1. Aerobic exercise leads to changes in urinary estrogen metabolites that are known to correlate with decreased breast cancer risk.
2. The association found in this study differs from other exercise intervention studies investigating the effects of aerobic exercise on premenopausal estrogen metabolism.
Evidence Rating Level: 1 (Excellent)
Study Rundown: This randomized controlled trial aimed to determine the effect of aerobic exercise on breast cancer risk. Previous studies that have attempted to analyze this effect have been limited by small size, lack of randomization, and designs that made it impossible to tease apart the effects of exercise and diet. In the WISER study, exercisers experienced a significant increase in urinary 2-OHE1/16a-OHE1 ratio; an increased ratio of these two estrogen metabolites has previously been associated with lower breast cancer risk. This finding therefore constitutes the first clinical evidence that exercise may significantly change estrogen metabolism and consequently decrease breast cancer risk. Given that previous studies have demonstrated conflicting findings surrounding this putative association, further research – ideally in the form of large RCTs – is necessary to corroborate these findings. It is also important to understand the mechanism by which exercise may promote these favorable metabolic changes on a molecular basis, so that breast cancer prevention efforts may focus appropriately on effective interventions (aerobic exercise, increasing lean muscle mass, etc).

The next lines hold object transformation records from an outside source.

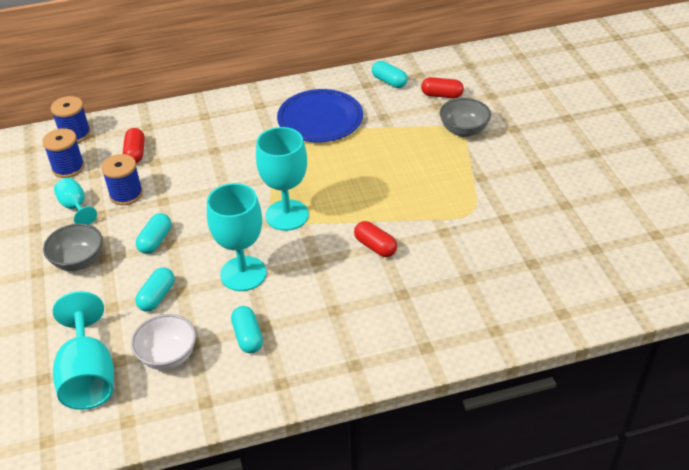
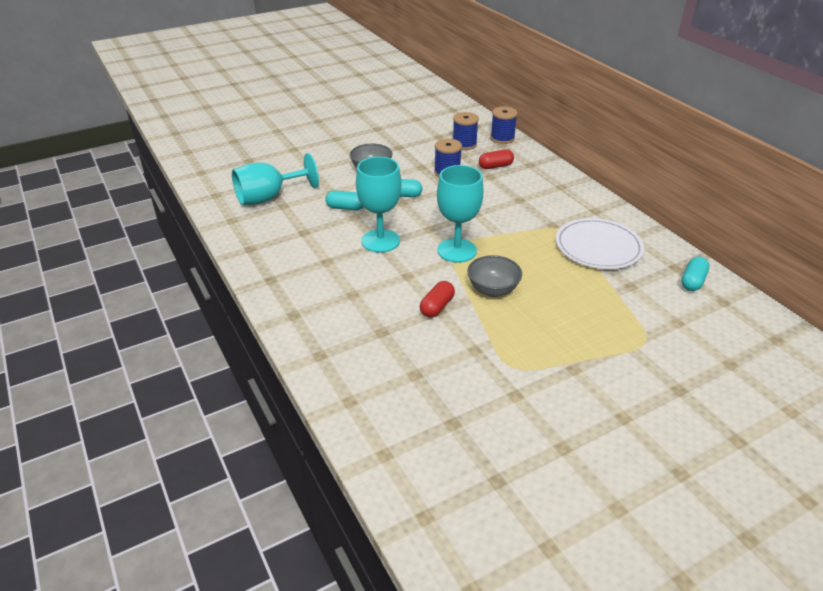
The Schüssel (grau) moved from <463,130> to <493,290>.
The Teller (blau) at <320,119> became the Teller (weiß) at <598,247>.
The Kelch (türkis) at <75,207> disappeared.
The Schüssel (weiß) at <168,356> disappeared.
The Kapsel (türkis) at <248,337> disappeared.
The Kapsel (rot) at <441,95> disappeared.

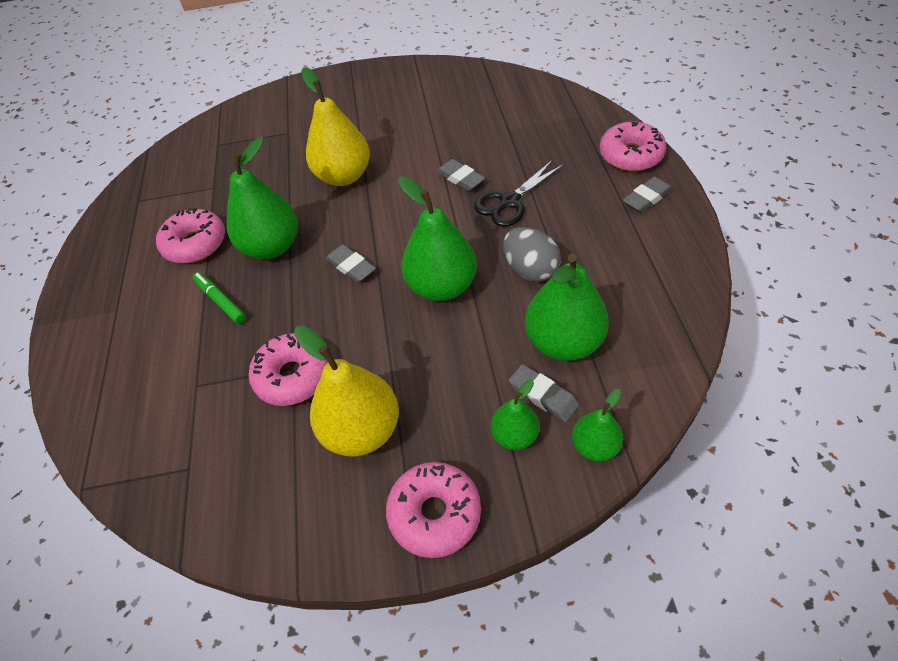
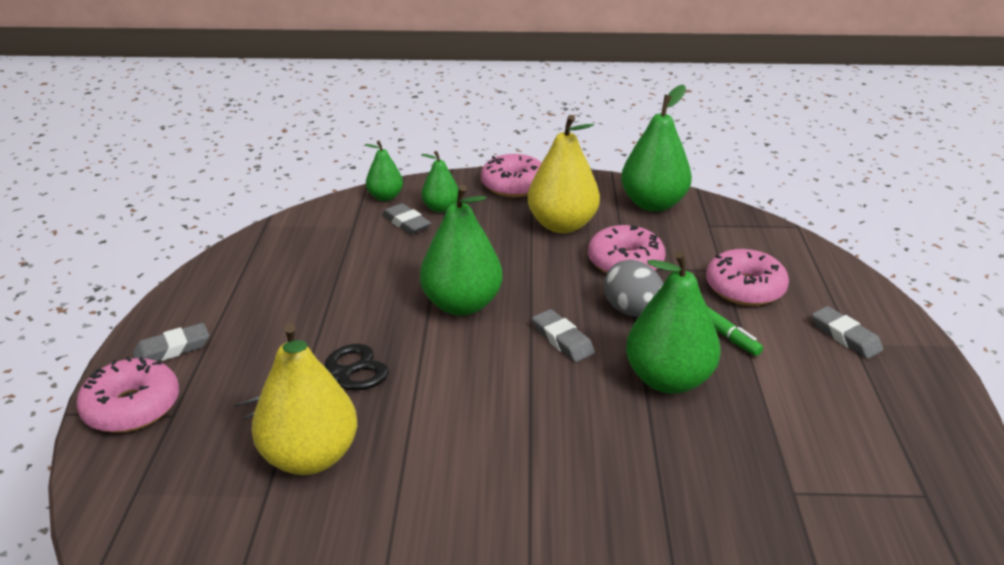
The Birne (gelb) moved from <344,176> to <310,457>.
The Ei (grau) moved from <530,269> to <632,311>.
The Birne (grün) moved from <563,341> to <653,204>.
The Donut (rosa) moved from <195,244> to <744,288>.
The Radiergummi (grau) moved from <460,178> to <845,336>.

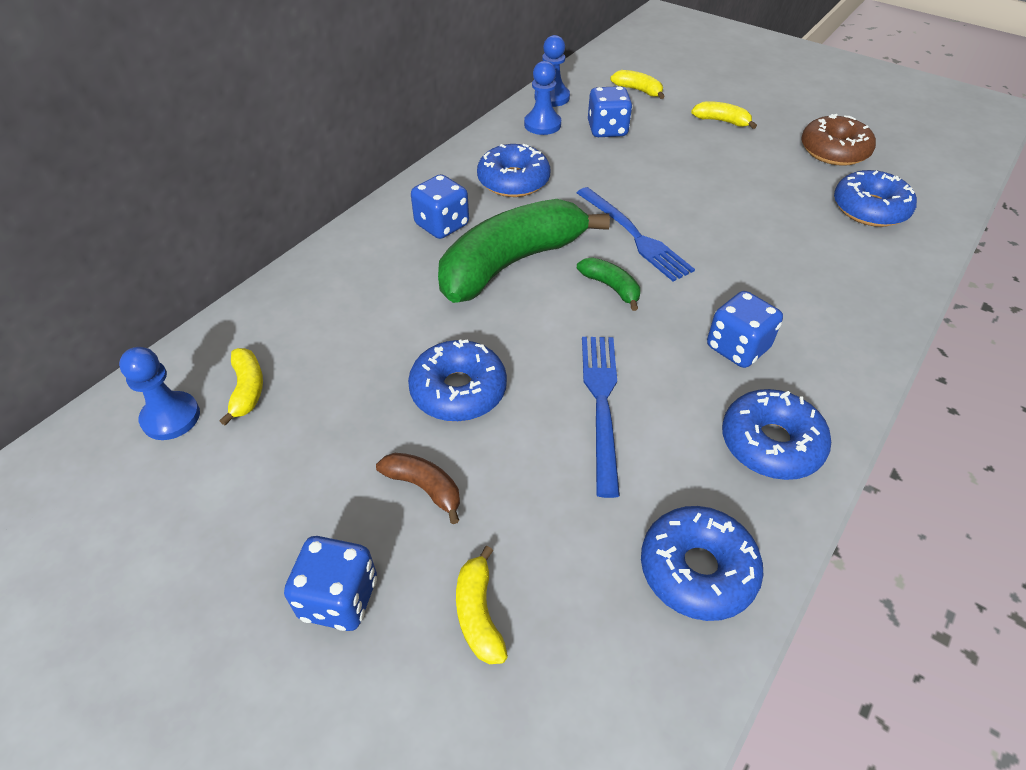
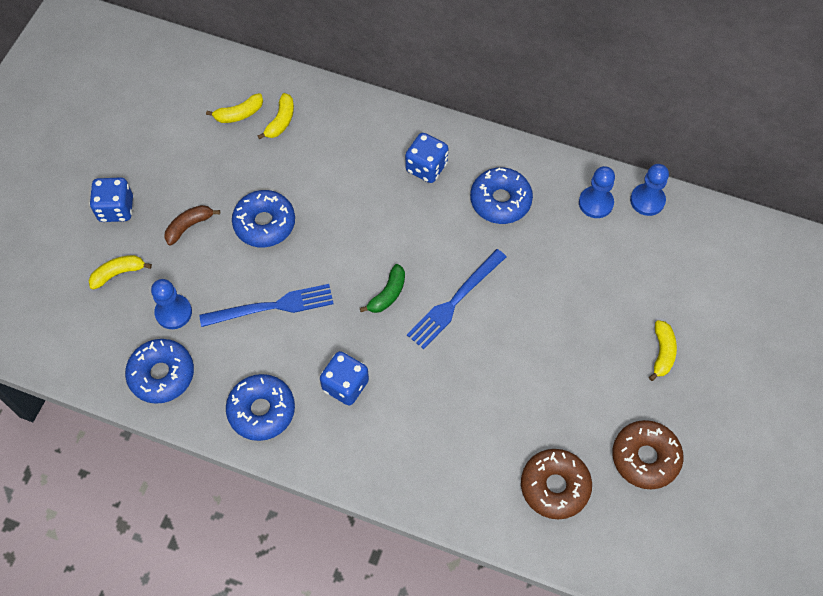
The Bauer (blau) moved from <171,417> to <173,312>.
The Banane (braun) at <424,487> turned 150 degrees counterclockwise.
The Banane (gelb) moved from <638,90> to <281,121>.
The Donut (blau) at <870,209> became the Donut (braun) at <554,486>.
The Banane (grün) at <511,264> disappeared.
The Spielwürfel (blau) at <607,130> disappeared.

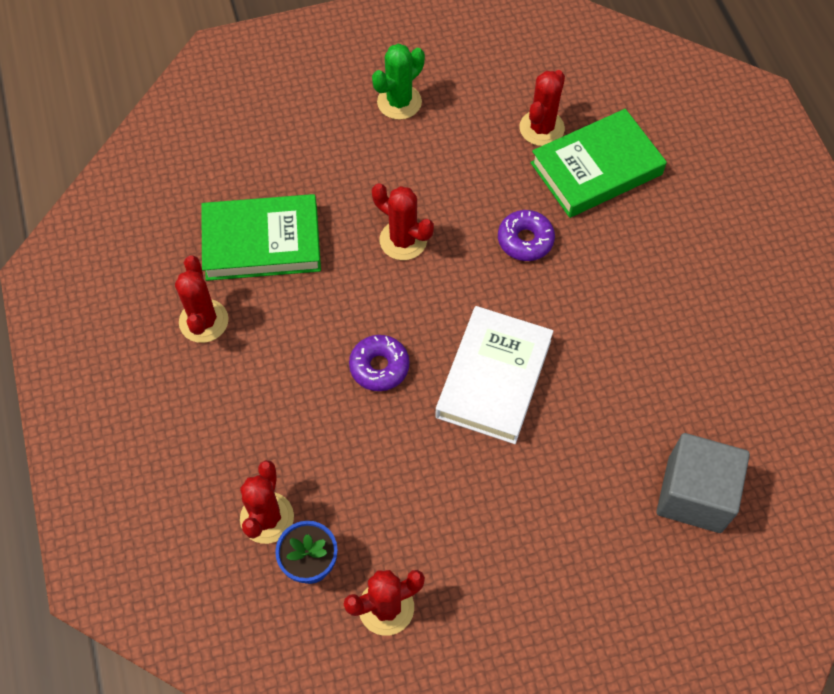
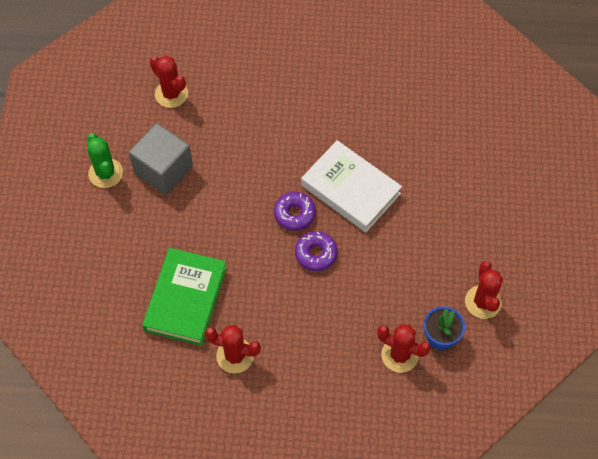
The Kubus (grau) moved from <694,494> to <163,170>.
The Donut (lila) moved from <525,240> to <294,214>.
The Kaktus (rot) at <403,240> disappeared.
The Buch (grün) at <596,169> disappeared.

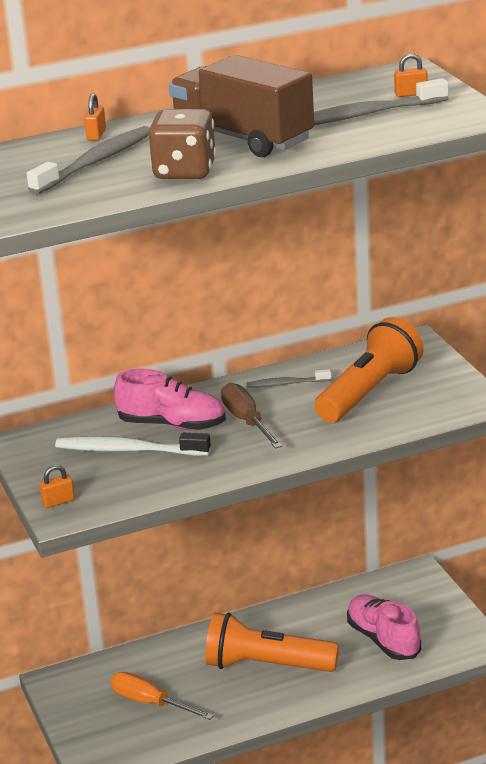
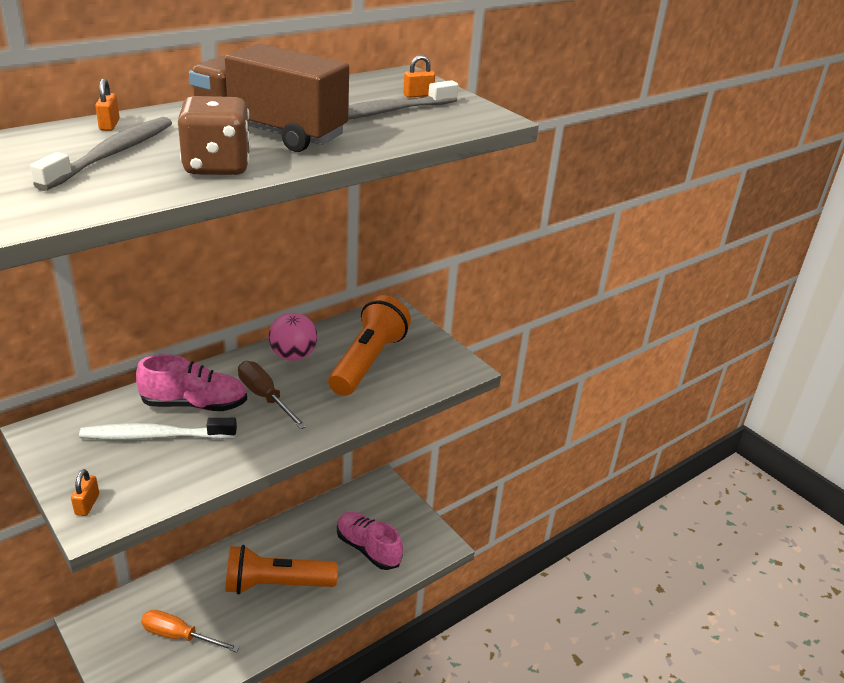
The Vorhängeschloss (orange) at <58,502> turned 45 degrees counterclockwise.
The Zahnbürste (grau) at <286,384> was replaced by the Ball (rosa) at <293,356>.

Relevant Reading: Physical exercise and reduced risk of breast cancer in young women
In-Depth [randomized controlled trial]: This trial enrolled healthy, premenopausal women to determine the effects of an exercise intervention on breast cancer biomarkers. Participants in the WISER (Women In Steady Exercise Research) study were randomized into an exercise intervention (n = 212) or no-exercise, usual-lifestyle control group (n = 179). The exercise intervention consisted of 150 minutes of moderate-to-vigorous aerobic exercise per week for 16 weeks. Urine was collected at baseline, midpoint, and at study conclusion, and midfollicular level urinary estrogens (E1, E2, and E3) and their metabolites (2-OHE1, 2-OHE2, 16a-OHE1, 4-OHE1, 4-OHE2, 2-MeOE1, 2-MeOE2, 4-MeOE1, and 4-MeOE2) were analyzed by liquid chromatography/tandem mass spectrometry. Associations between urinary endpoints and measures of body composition, adiposity, fitness, reproductive characteristics, and diet were determined; linear models were calculated to compare urinary endpoints within and between the two groups.
Exercisers experienced a significant increase in urinary 2-OHE1 and 2-OHE1/16a-OHE1 ratio; a non-significant decrease of this ratio was seen in the control group. This is the first exercise-only (rather than exercise-and-diet) intervention study to demonstrate a change in estrogen metabolism. The increased 2-OHE1/16a-OHE1 ratio, observed among exercisers in this study, has been associated with a significantly reduced breast cancer risk in previous human studies.